Certamente lui ha un umorismo toscano che lo rende disincantato. Però sotto sotto anche Gianni ha delle grosse tenerezze. Basta vedere il rapporto con suo nipote e capisci che il suo cinismo è un cinismo di cultura, di tradizione.
Perché non la vediamo così spesso in tv?
Io faccio l’artista e da grande voglio continuare a farlo. Lo faccio con la mia orchestra in giro per il mondo. E lo faccio dirigendo Umbria Jazz che mi permette, da innamorato perso di questa musica, di vivere la meraviglia dell’incontro con i più celebri musicisti italiani e internazionali. E infine perché sono perseguitato da altre passioni, una delle quali è la collezione dei miei oggetti di plastica e l’altra i viaggi. In sintesi: primum vivere deinde televisionari, cioè prima vivere e poi fare la televisione.
È imminente il suo ritorno?

Non lo escludo, ma nel 2008. Se la Rai mi corteggia come si deve e in tutti i sensi. Altrimenti continuo con la mia musica che mi permette straordinari incontri umani con il mio pubblico. Con i miei connazionali. No, proprio non ho alcuna necessità di tornare in tv per routine. Mi piacerebbe per confermare a tutti quelli che mi vogliono bene che non sono rimbambito, che continuo la mia attività perfettamente lucido e in linea con ciò che ho fatto nel passato. Uno dei vantaggi di fare l’artista è che può anche non invecchiare.
ò anche non invecchiare.
Con l’Orchestra italiana lei ha rilanciato la grande tradizione della canzone popolare italiana, in barba agli intellettuali con la puzza sotto il naso. Perché spesso ci si dimentica del popolo e della tradizione?

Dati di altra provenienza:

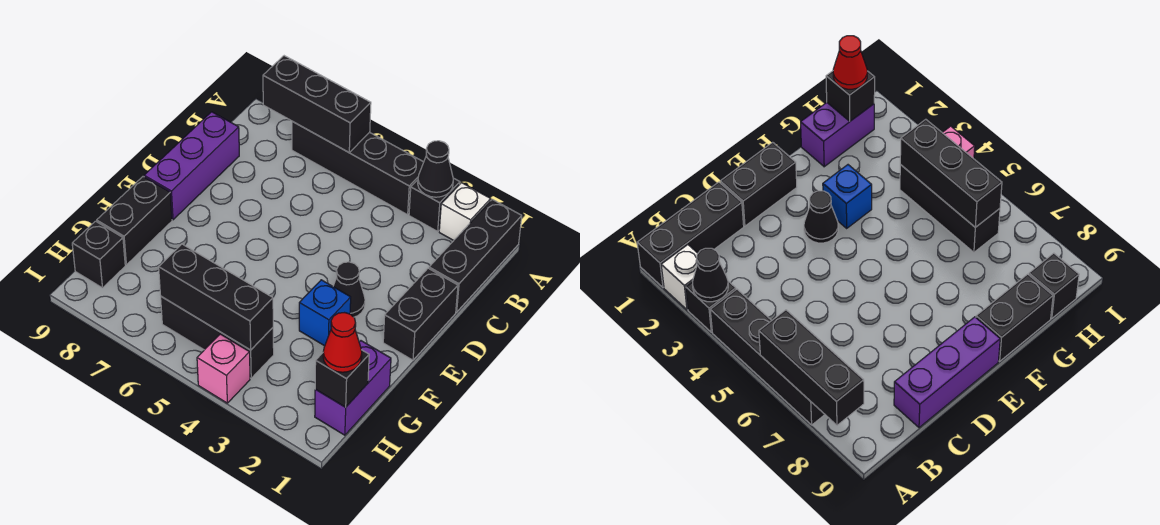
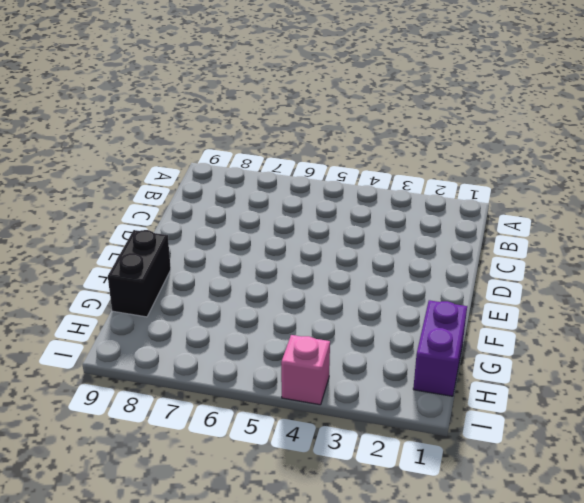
none -> black brick A1:C1 level 1
none -> white brick A2 level 1
none -> black brick A3 level 1

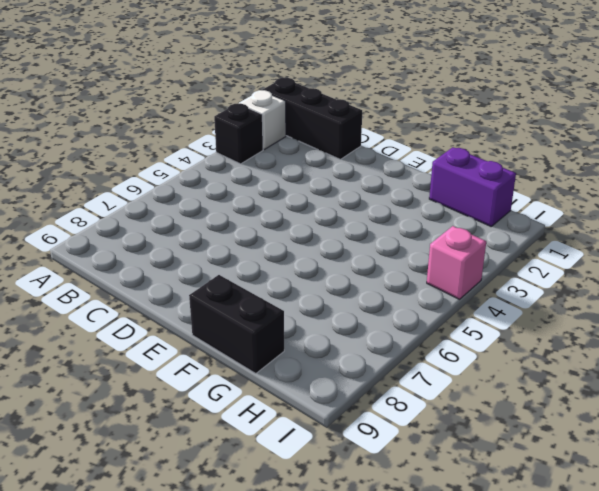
none -> black brick A4:A7 level 1
none -> purple brick C9:E9 level 1
none -> black brick D1:E1 level 1

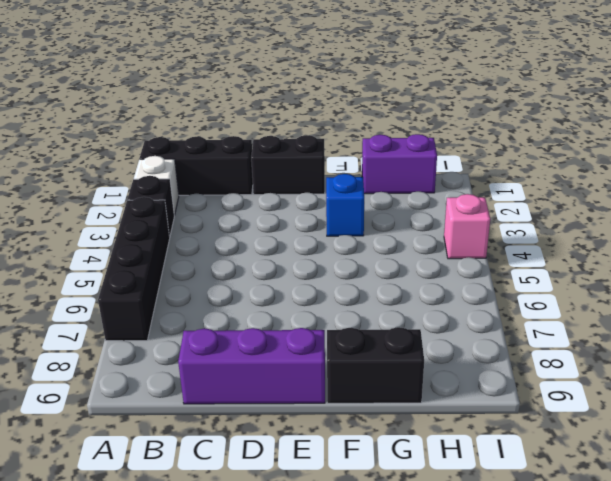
none -> black cone E3 level 1
none -> black brick H4:H6 level 1
none -> black brick H9 level 1

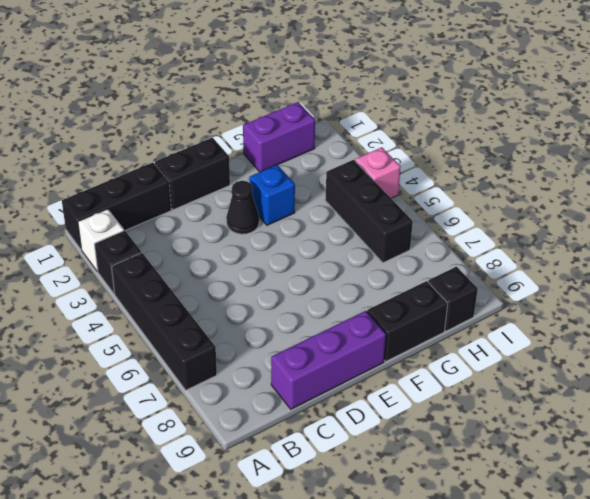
none -> black cone A3 level 2
none -> black brick A6:A8 level 2
none -> black brick H1 level 2

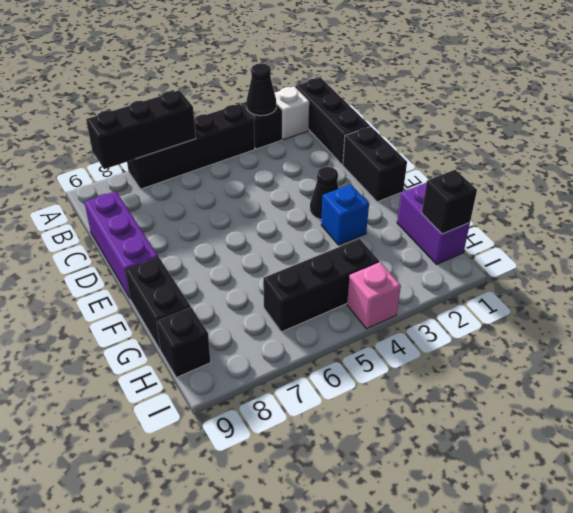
none -> black brick H4:H6 level 2
none -> red cone H1 level 3

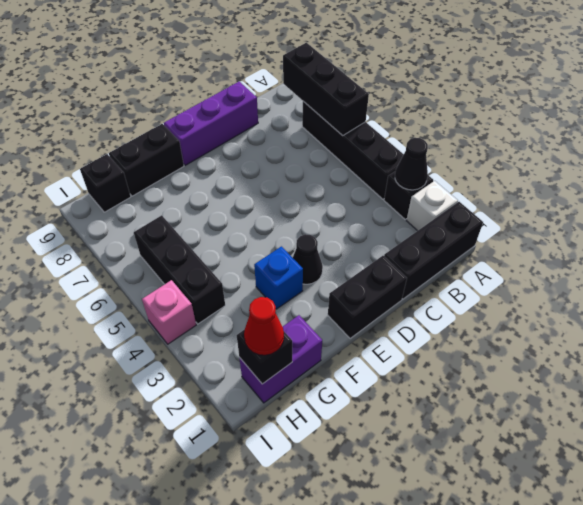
none -> black brick H4:H6 level 2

Fino a pochissimi anni fa si etichettava la musica popolare come fenomeno di moda. Che, una volta superato, scompariva. Al contrario dei francesi che il loro tesoro se lo tengono ben stretto. Per anni abbiamo pagato questo malcostume espressione di una diffusa mentalità alquanto spocchiosetta. La musica popolare è invece un patrimonio prezioso. Un segnale di vita e vitalità. Genuino. Autentico. In fondo immortale. Lo vediamo con Lucio Battisti, più attuale che mai. Anche tra i giovani. Che vivono la stessa emozione che provavo io quando ascoltavo Domenico Modugno cantare Vecchio Frak o Volare e cioè che quelle canzoni non tramontavano, non finivano con la moda o con giudizi superficiali, ma dovevano vivere per sempre. E per tutti.